An easy-to-use, flexible, and performant workload orchestrator that can deploy a mix of microservice, batch, containerized, and non-containerized applications.
Nomad is a simple and flexible workload orchestrator to deploy and manage containers (docker, podman), non-containerized applications (executable, Java), and virtual machines (qemu) across on-prem and clouds at scale.
Nomad provides several key features:
- Deploy Containers and Legacy Applications: Nomad’s flexibility as an orchestrator enables an organization to run containers, legacy, and batch applications together on the same infrastructure. Nomad brings core orchestration benefits to legacy applications without needing to containerize via pluggable task drivers.
- Simple & Reliable: Nomad runs as a single binary and is entirely self contained - combining resource management and scheduling into a single system. Nomad does not require any external services for storage or coordination. Nomad automatically handles application, node, and driver failures.

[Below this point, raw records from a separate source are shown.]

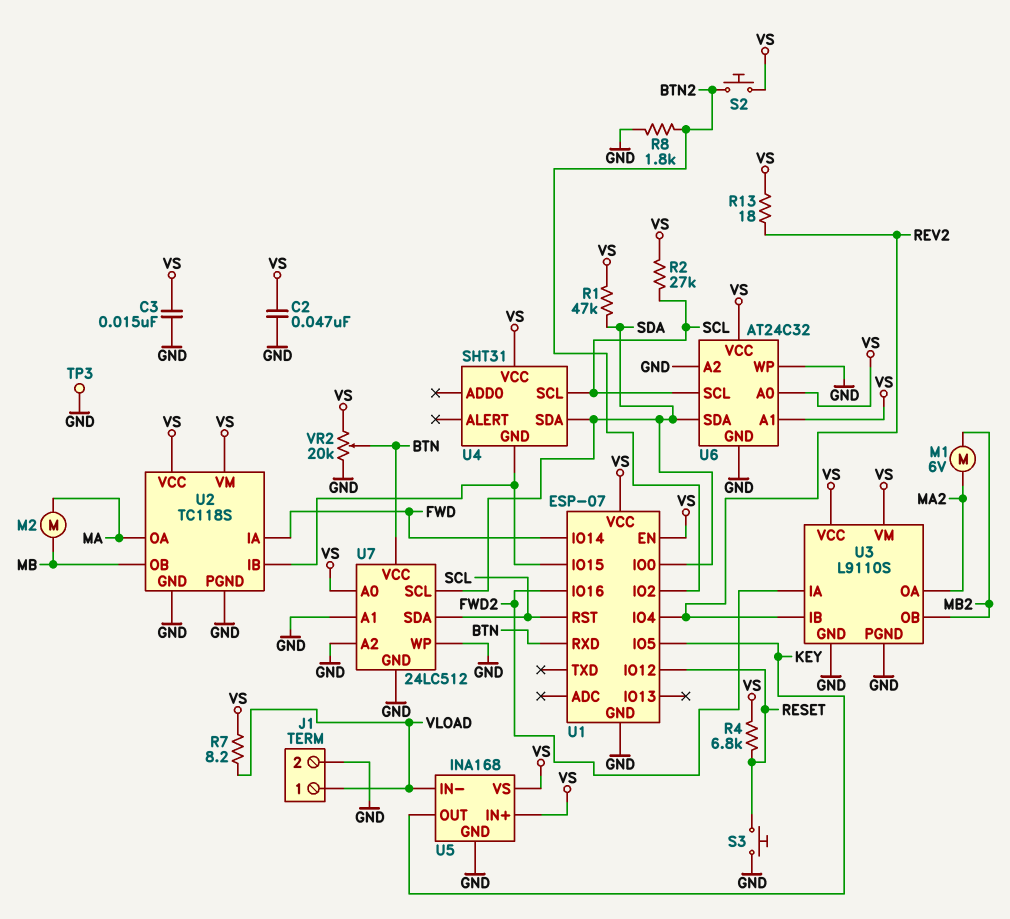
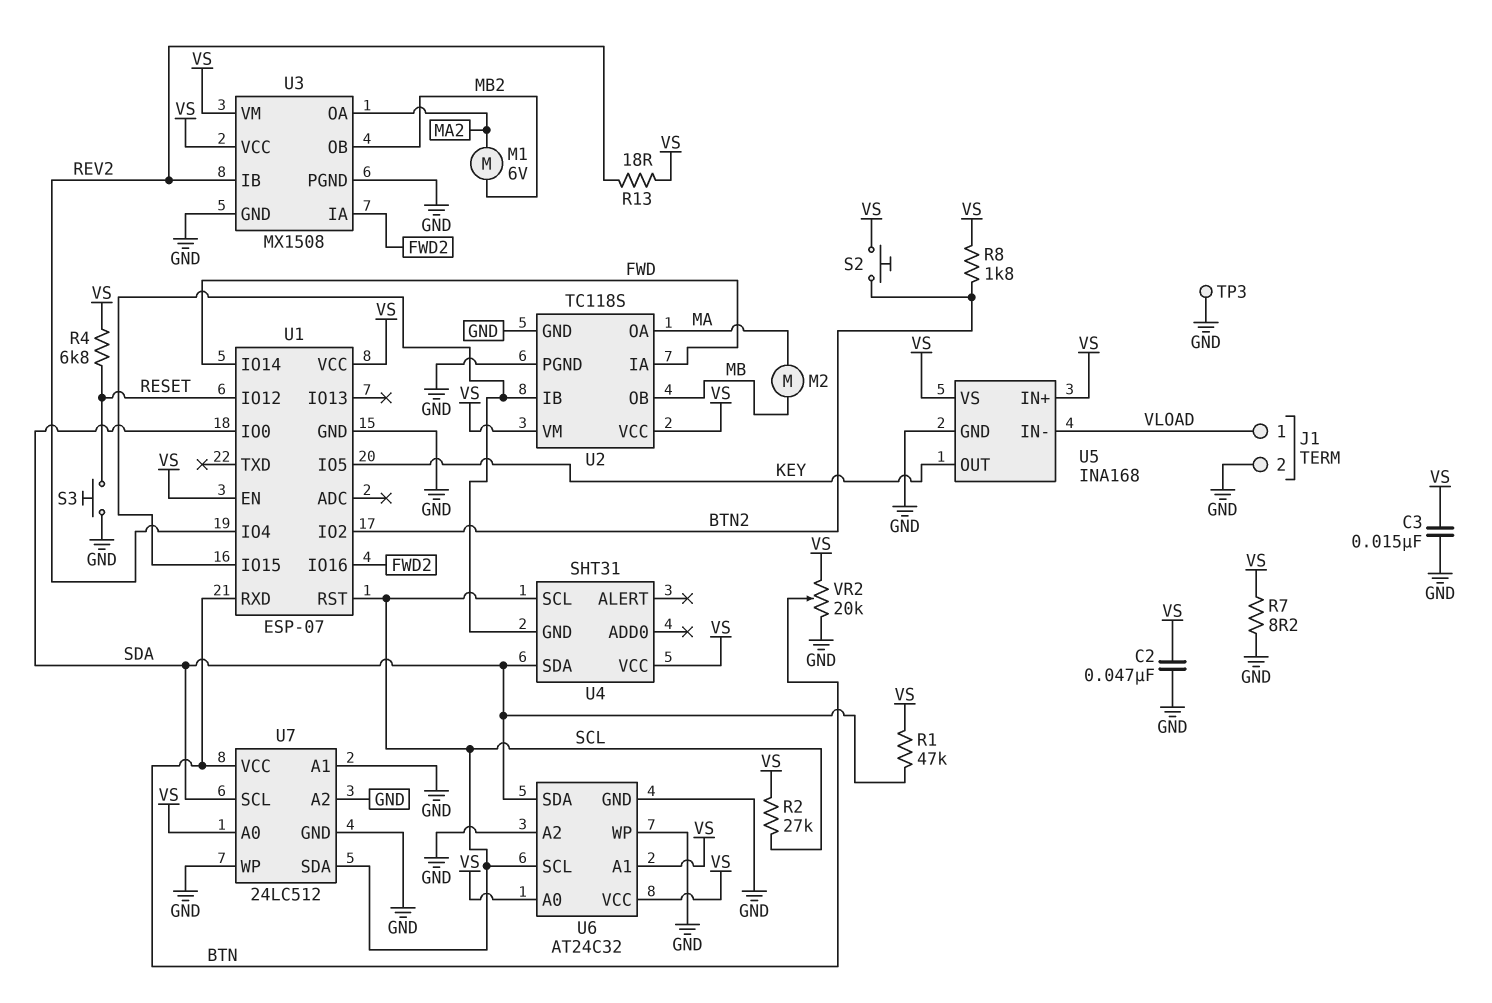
R7: 8.2 (VLOAD, VS) -> 8.2 (GND, VS)
R8: 1.8k (BTN2, GND) -> 1.8k (BTN2, VS)
U3: L9110S -> MX1508

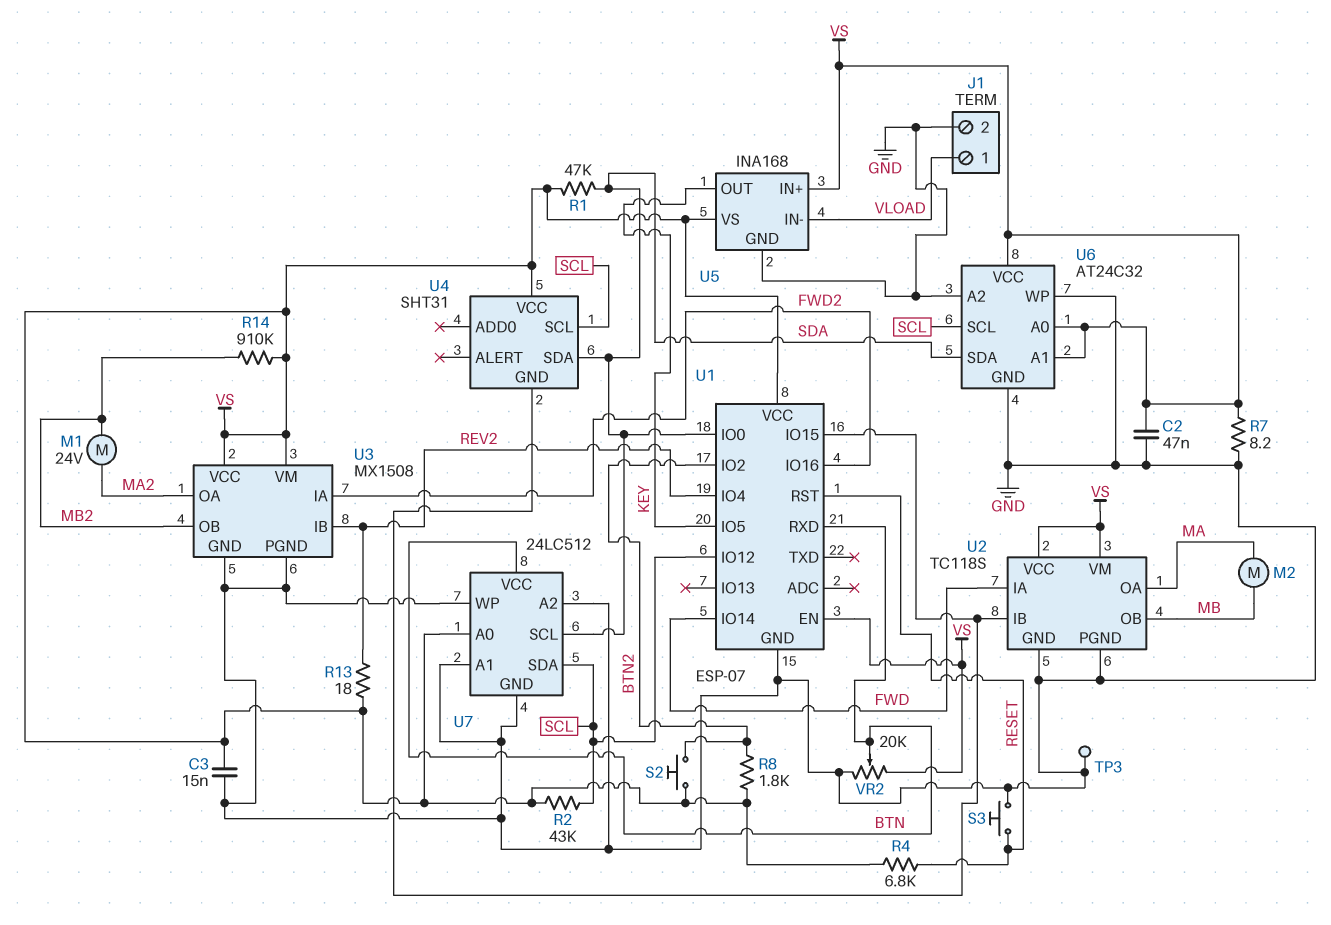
M1: motor 6V (MA2, MB2) -> motor 24V (MA2, MB2)
R2: 27k (SCL, VS) -> 43k (SCL, VS)
R14: none -> 910k (MB2, VS)
U1 pin IO12: RESET -> SCL
U1 pin RST: SCL -> RESET

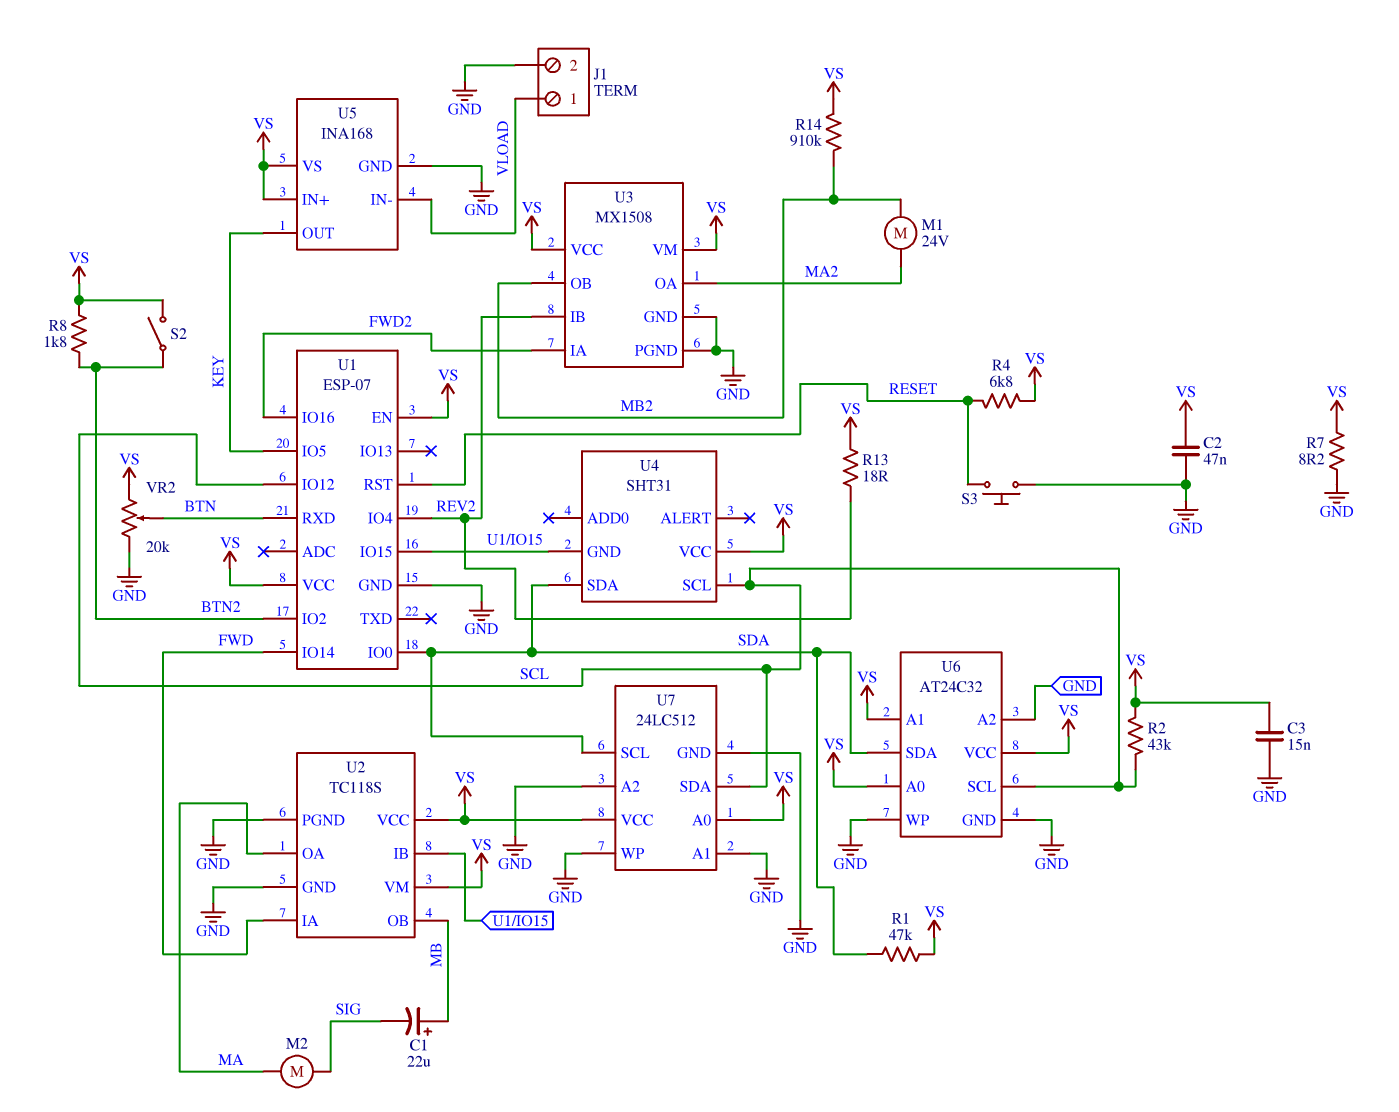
C1: none -> 22uF (plus MB, minus SIG)
M2: motor (MA, MB) -> motor (MA, SIG)
S2: button (BTN2, VS) -> switch (BTN2, VS)
TP3: test point (GND) -> none
U7 pin VCC: BTN -> VS

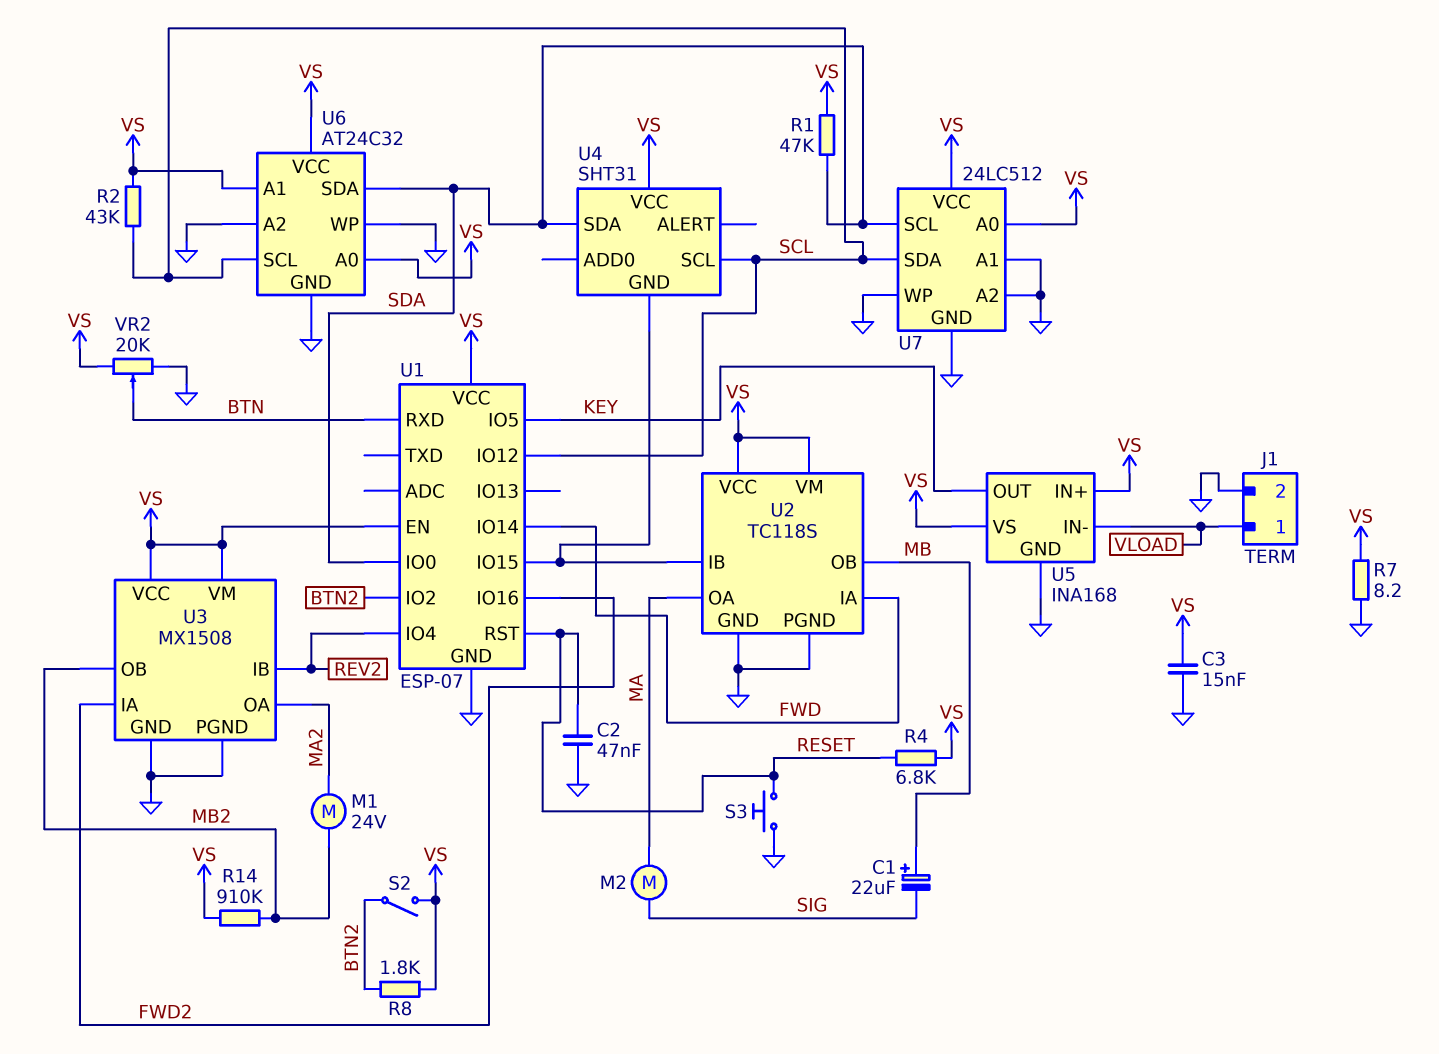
C2: 47nF (GND, VS) -> 47nF (GND, RESET)
R13: 18 (REV2, VS) -> none

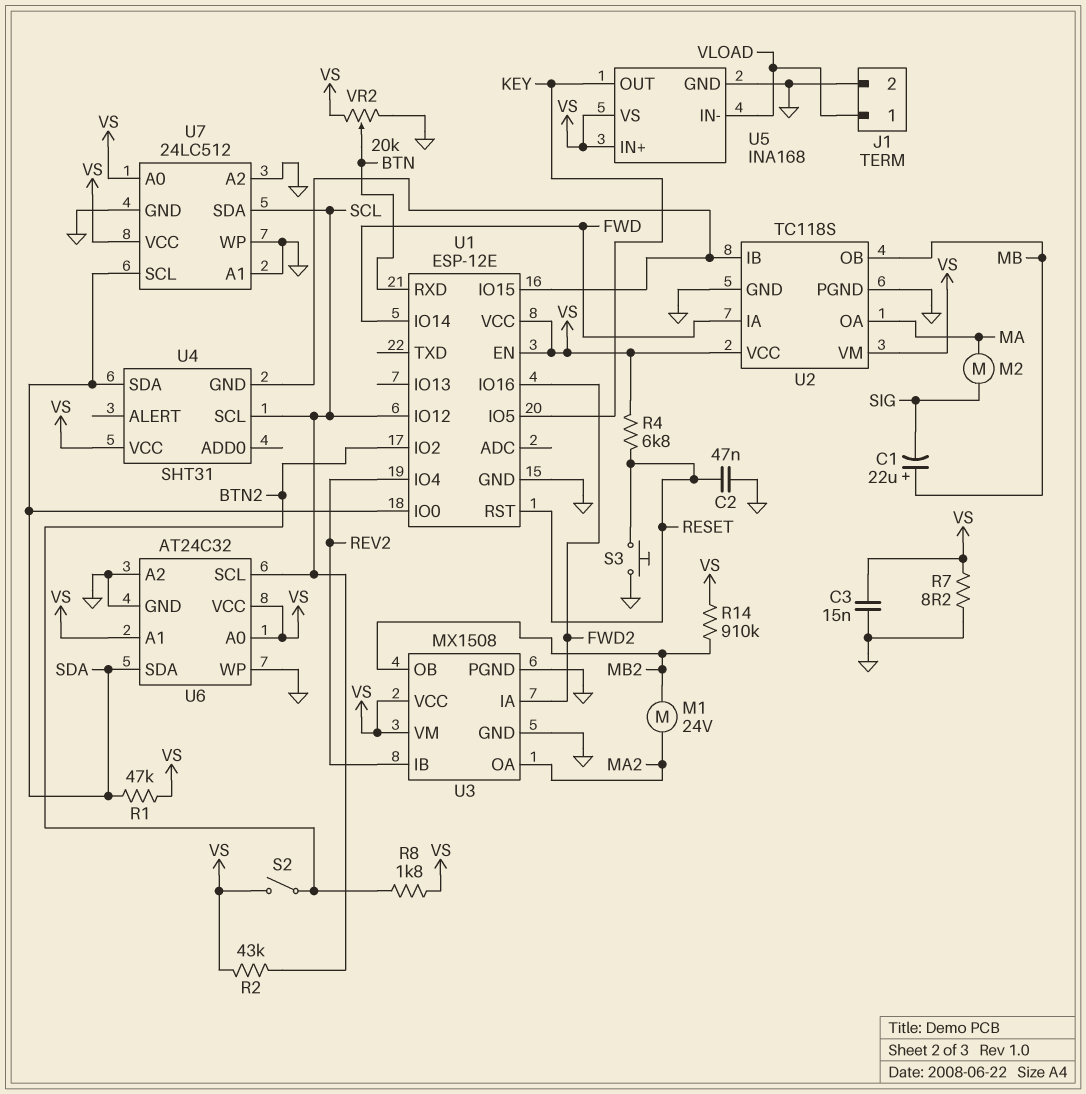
U1: ESP-07 -> ESP-12E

Nomad is distributed and resilient, using leader election and state replication to provide high availability in the event of failures.
- Device Plugins & GPU Support: Nomad offers built-in support for GPU workloads such as machine learning (ML) and artificial intelligence (AI). Nomad uses device plugins to automatically detect and utilize resources from hardware devices such as GPU, FPGAs, and TPUs.
- Federation for Multi-Region, Multi-Cloud: Nomad was designed to support infrastructure at a global scale. Nomad supports federation out-of-the-box and can deploy applications across multiple regions and clouds.
- Proven Scalability: Nomad is optimistically concurrent, which increases throughput and reduces latency for workloads. Nomad has been proven to scale to clusters of 10K+ nodes in real-world production environments.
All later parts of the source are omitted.